Application of Design Thinking accomplishes these outcomes by providing a set of core drivers, identified in the organization design literature, that are essential for an “actor-oriented” rather than hierarchical organizational architecture (Fjeldstad et al., Reference Fjeldstad, Snow, Miles and Lettl2012). In articulating a response to the challenges presented to organizations by increasing environmental complexity and uncertainty, Fjeldstad et al. (Reference Fjeldstad, Snow, Miles and Lettl2012) identify three core elements of a scheme that reduces the negative effects of hierarchy and enables multiactor collaboration: (1) actors with the capabilities and values to self-organize; (2) commons where knowledge and resources accumulate and are shared by the actors; and (3) protocols, processes, and infrastructures that enable multiactor collaboration by allowing the actors to largely control and coordinate themselves.

Design Thinking has the ability to make important contributions to each of these actor-oriented elements. A final story from our research illustrates this. Headquartered in Washington, DC, the Community Transportation Association of America (CTAA) invites local communities throughout the United States to join in achieving its mission of “creating mobility for all Americans regardless of where they live or work.” Rather than defining transportation problems centrally and recommending implementation of broad transportation initiatives, CTAA builds the capabilities of the local actors involved by using Design Thinking to empower carefully composed teams of local partners to frame problems and cocreate solutions for their communities’ unique circumstances. Design Thinking provides the infrastructure of a common language and protocols across teams for how projects are executed. It creates a commons of shared knowledge and situation awareness within each local team and across the teams working together at a national level via webinars, Skype calls, and face-to-face summit meetings. Galvanizing networks that are both local and global, it builds long-term capabilities for ongoing problem-solving. CTAA’s use of Design Thinking represents a model of organizing that addresses the classic tension between centralization and decentralization in ways especially relevant to organizational success in rapidly changing and increasingly complex environments.

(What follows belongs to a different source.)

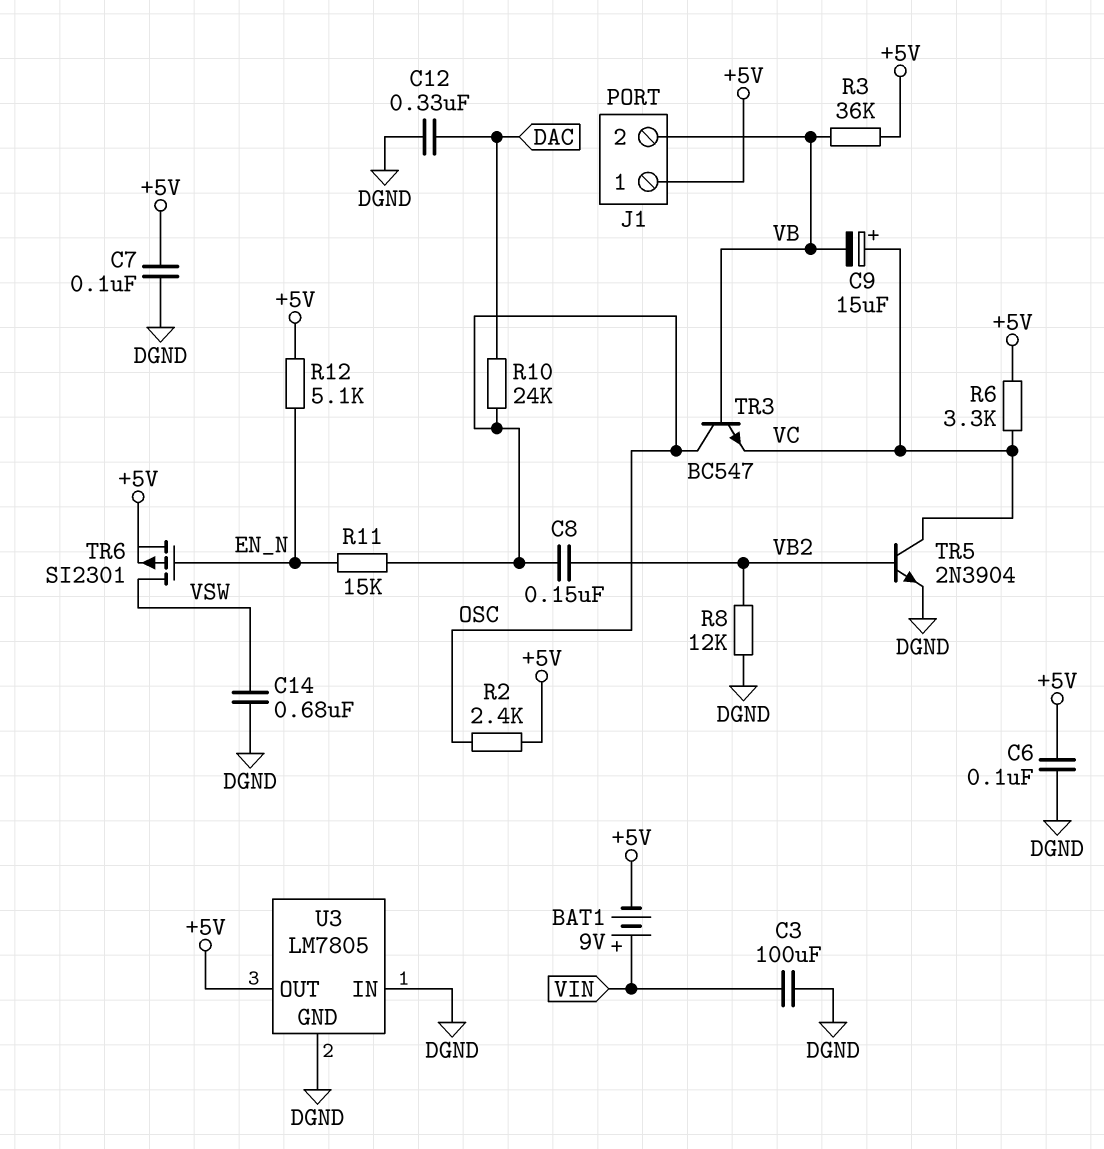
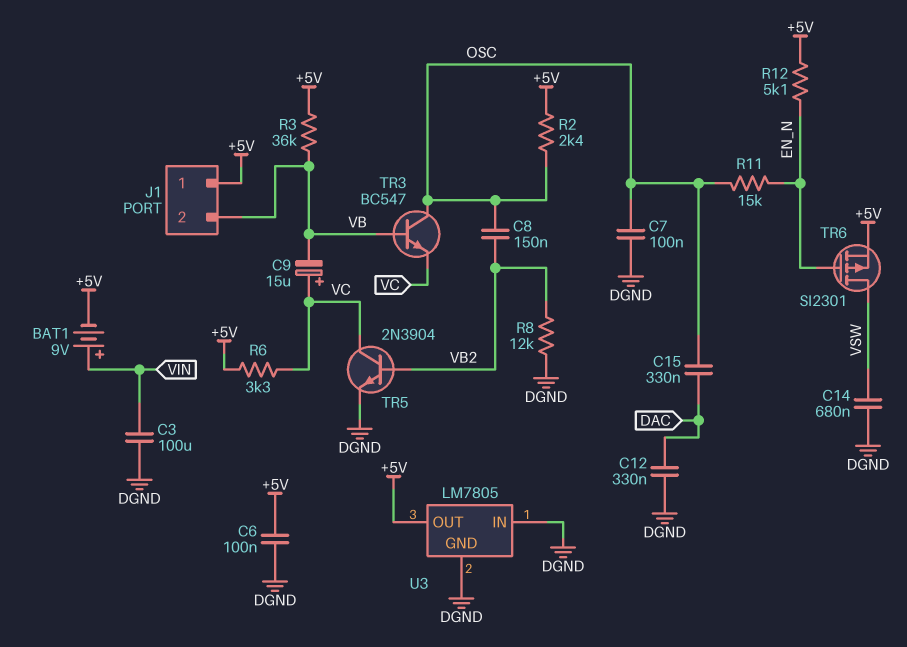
C7: 100nF (+5V, DGND) -> 100nF (DGND, OSC)
C15: none -> 330nF (DAC, OSC)
R10: 24k (DAC, OSC) -> none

The resulting effect is an organization able to act more quickly and effectively in the face of environmental change. Cumulatively, Design Thinking’s contribution to organizational speed becomes evident: Organizations whose staff are apathetic, working at cross-purposes from each other, and confused about priorities are likely to be slow to respond. Conversely, organization members who are engaged, both emotionally and cognitively, aligned as to purpose, and clear about what really matters are likely to be more adaptable and quicker to respond. Design Thinking’s ability to build engagement, alignment, and clarity on user needs creates the path for organizations to develop the capacity to act.

Conclusion

Our goal in this chapter has been to lay out the case for how Design Thinking can help managers build new kinds of organizations and why it deserves attention from scholars. Effective use of Design Thinking calls for managerial and organizational behaviors that recognize the value of problem setting as well as solving, build a culture of learning from failure rather than punishing it, and provide the resources and autonomy to experiment. We hope we have made the case that, for modern organizations, investments in building Design Thinking capabilities will provide large returns.